Adolphus Hailstork’s I Will Lift Up Mine Eyes is a cantata for a tenor soloist in three sections.

== Background ==
According to the 1997 music score, Hailstork composed this piece in memory of Undine Smith Moore. The instrumentation includes a flute, oboe, B flat clarinet, bassoon, F horn, C trumpet, trombone, timpani, strings, and percussionist. “I Will Lift Up Mine Eyes” is SATB for a chorus, and features a tenor soloist in all three sections of the composition. The title of this composition originates from Psalm 121, which discusses trust in the Lord, for He will keep you from all harm.

== Sections ==

=== Section 1: "I Will Lift Up Mine Eyes" ===
The lyrics of this piece is taken directly from Psalm 121 (KJV).
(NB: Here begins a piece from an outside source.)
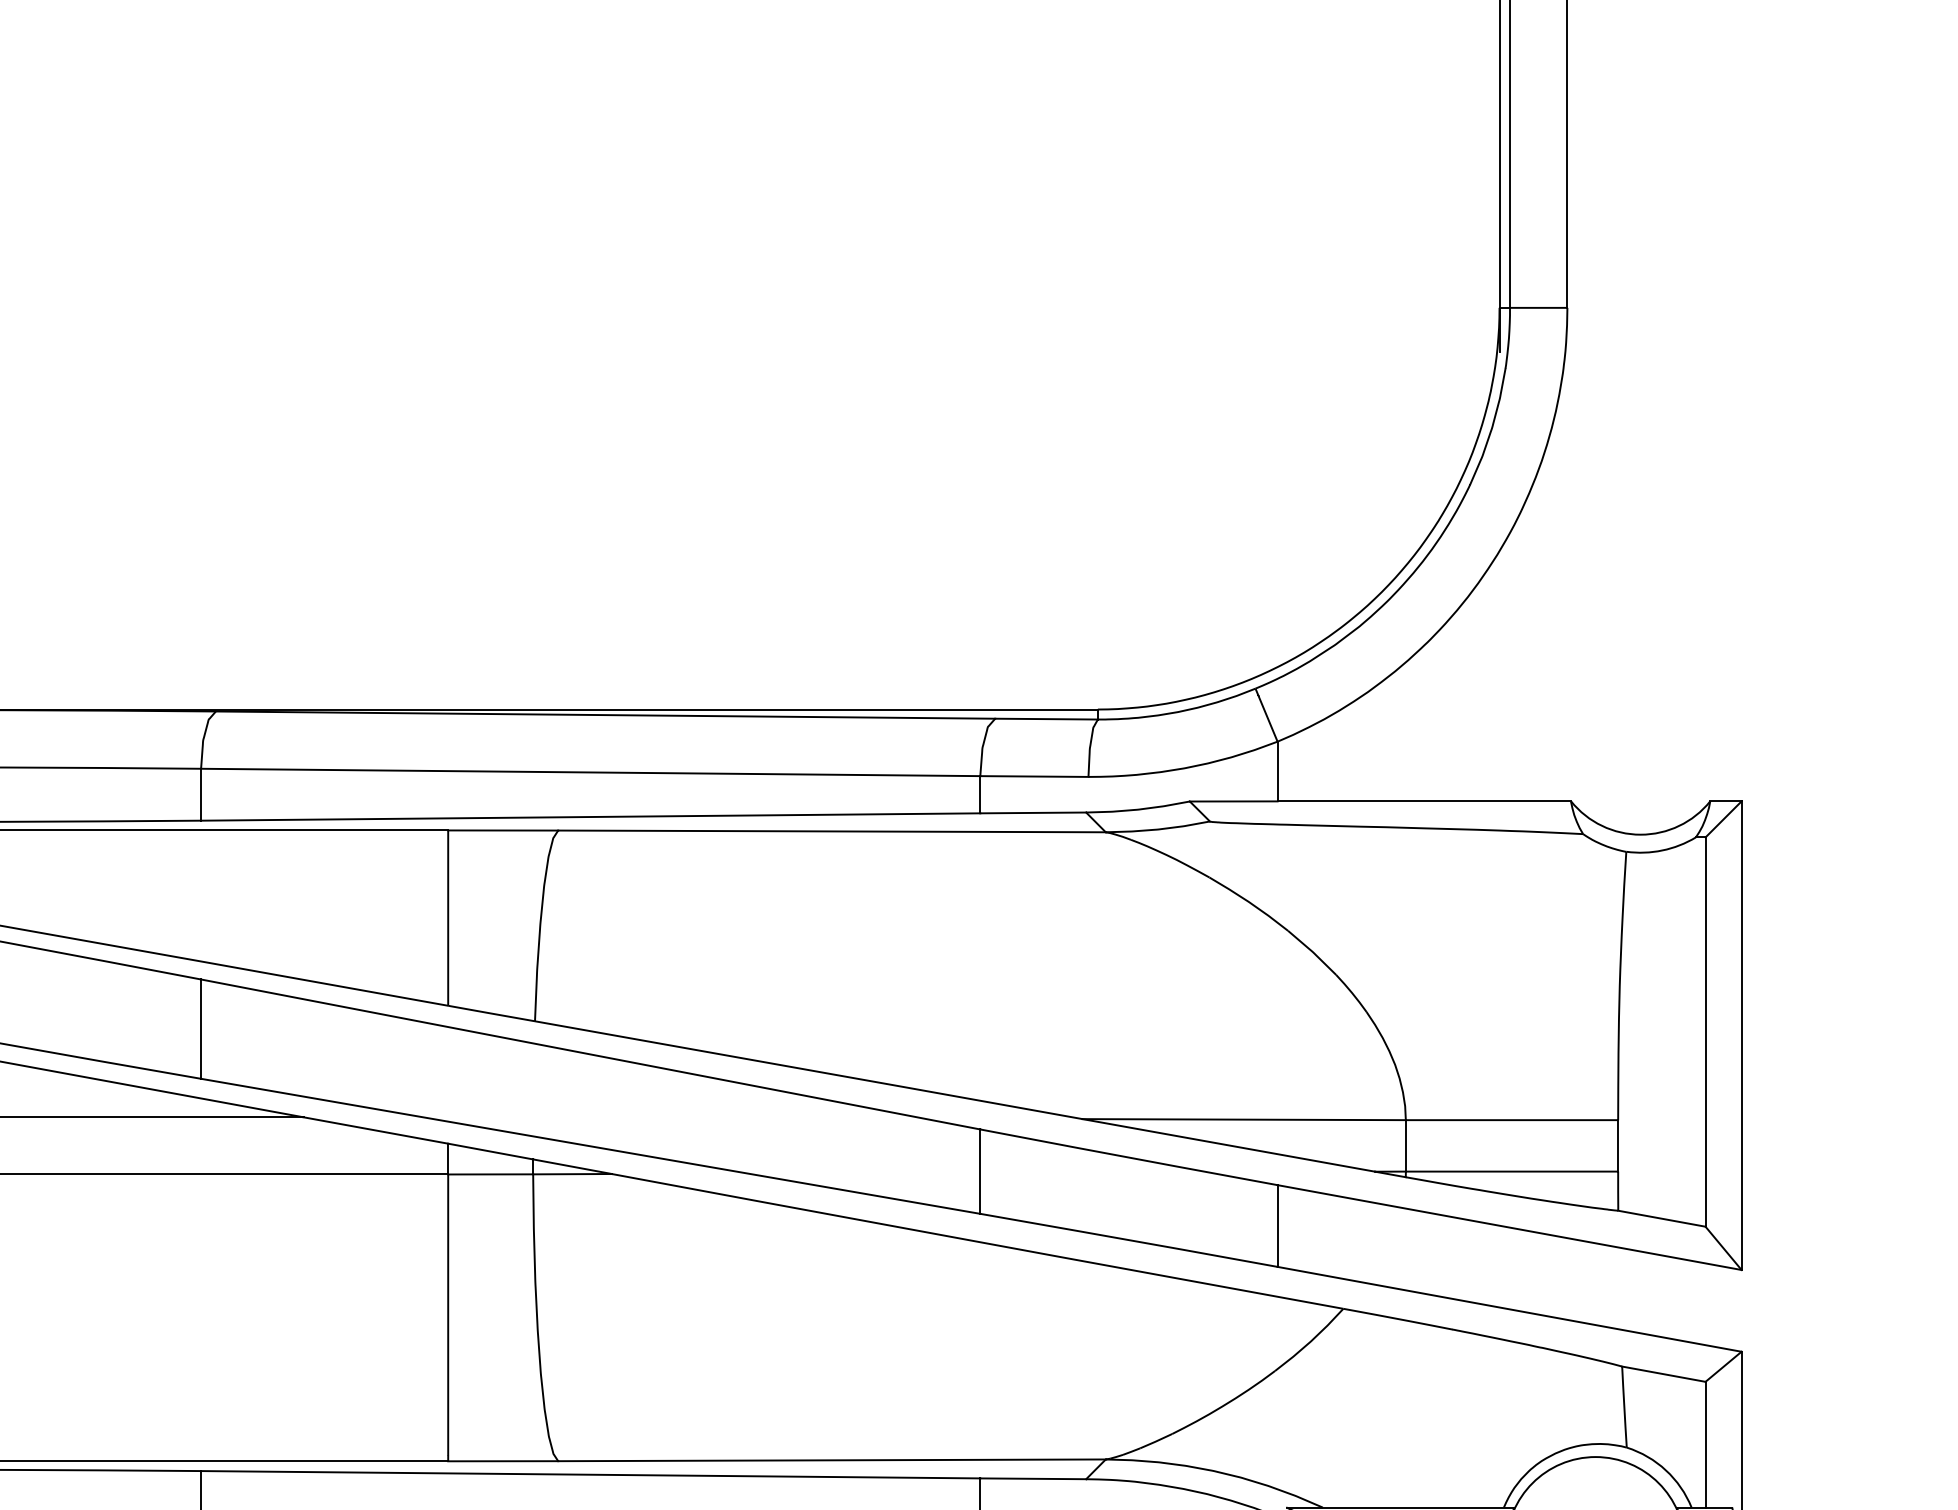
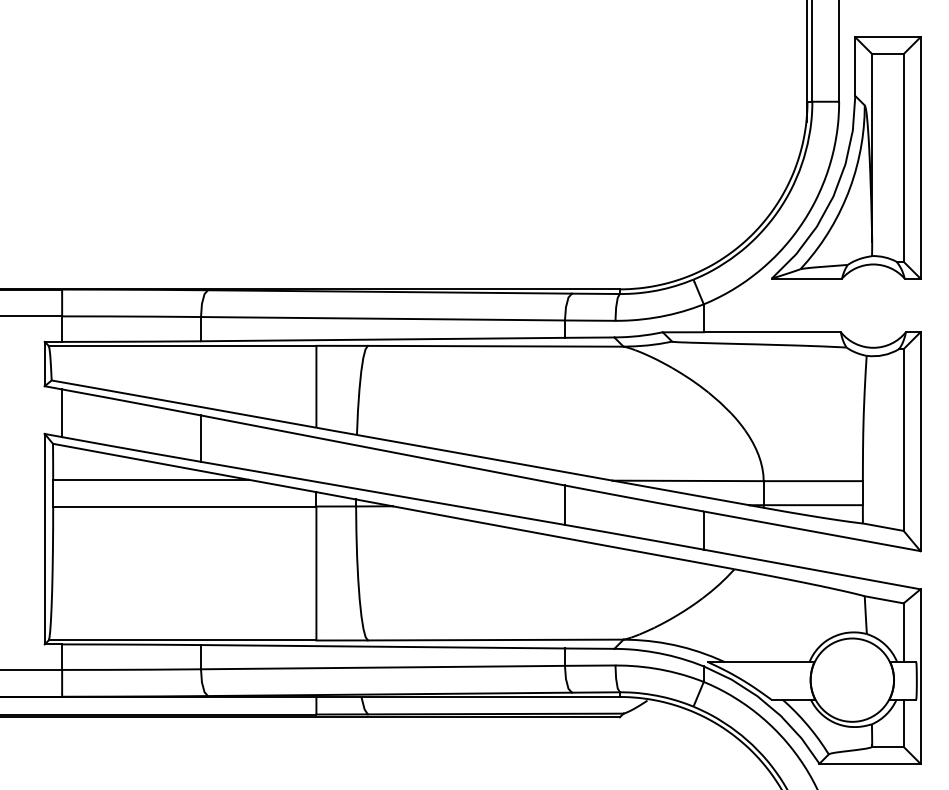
part: (1583, 427) -> (846, 157), added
=== Section 2: "How Long?" ===
The lyrics of this section is inspired by the text of Psalm 13 (NEB). The last verse, in which the soprano and alto voices sing “I will lift up mine eyes” aids with the transition into section 3 of the composition.

How long, O Lord? How long?
How long, O Lord, will Thou forget me? How long will Thou hide Thy face from me?
How long? How long must I suffer anguish in my soul and grief in my heart?
How long, O Lord? Look now and answer me, O Lord.
Give light, O Lord, give light to my eyes, lest I sleep the sleep of death.
I will lift up mine eyes to the hills from whence cometh my help.

=== Section 3: "The Lord is My Shepherd, Alleluia" ===
Similar to the first section of the cantata, the lyrics of “The Lord is My Shepherd, Alleluia” originate from Psalm 23 (KJV). This piece features rhythmic and legato singing. A beautiful blend of soprano and tenor voices begin the piece, setting the tone and creating an aura of peace and contentment.